To me, the moral of Moana is that only women can help other women heal from male violence. 

The movie starts with the idea that the male god who wronged Te Fiti must be the one to heal her. This seems to make a certain sort of intuitive sense in that I think we all believe that if you do something wrong you should try to make it right. But how does he try to right it? Through more violence. Of course that failed. 

It was only when another woman, Moana, saw past the “demon of earth and fire” that the traumatized Te Fiti had become (what a good metaphor for trauma, right?) and met her with love instead of violence that she was able to heal. Note that they do the forehead press before Moana restores the heart, while Te Fiti is still Te Kā. Moana doesn’t wait for her beautiful island goddess to appear in all her green splendor before greeting and treating her as someone deserving of love.

Moana is only able to restore the heart because Te Kā reveals her vulnerability and allows Moana to touch her there. Maui and his male violence could only ever have resulted in more ruin.

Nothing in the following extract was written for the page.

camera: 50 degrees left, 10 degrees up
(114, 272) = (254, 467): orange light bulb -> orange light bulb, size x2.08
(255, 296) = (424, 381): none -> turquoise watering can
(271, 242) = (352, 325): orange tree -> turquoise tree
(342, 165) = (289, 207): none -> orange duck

…this is exactly what I was trying to say and you put it beautifully. @i-want-cheese This is why the scene makes me tear up every damn time. Women’s honest, ugly reaction to trauma is almost never even depicted in films, let alone honored the way it is in Moana. Te Fiti doesn’t have to “rise above” being violated before she’s allowed to heal. Moana sees her and says

I know your name They have stolen the heart from inside you But this does not define you

She utterly accepts Te Fiti’s rage, her fear, her lashing out at anyone who comes near the remains of her ravaged body island. Female ugliness isn’t punished, it’s mourned and loved. What an indescribably comforting moment.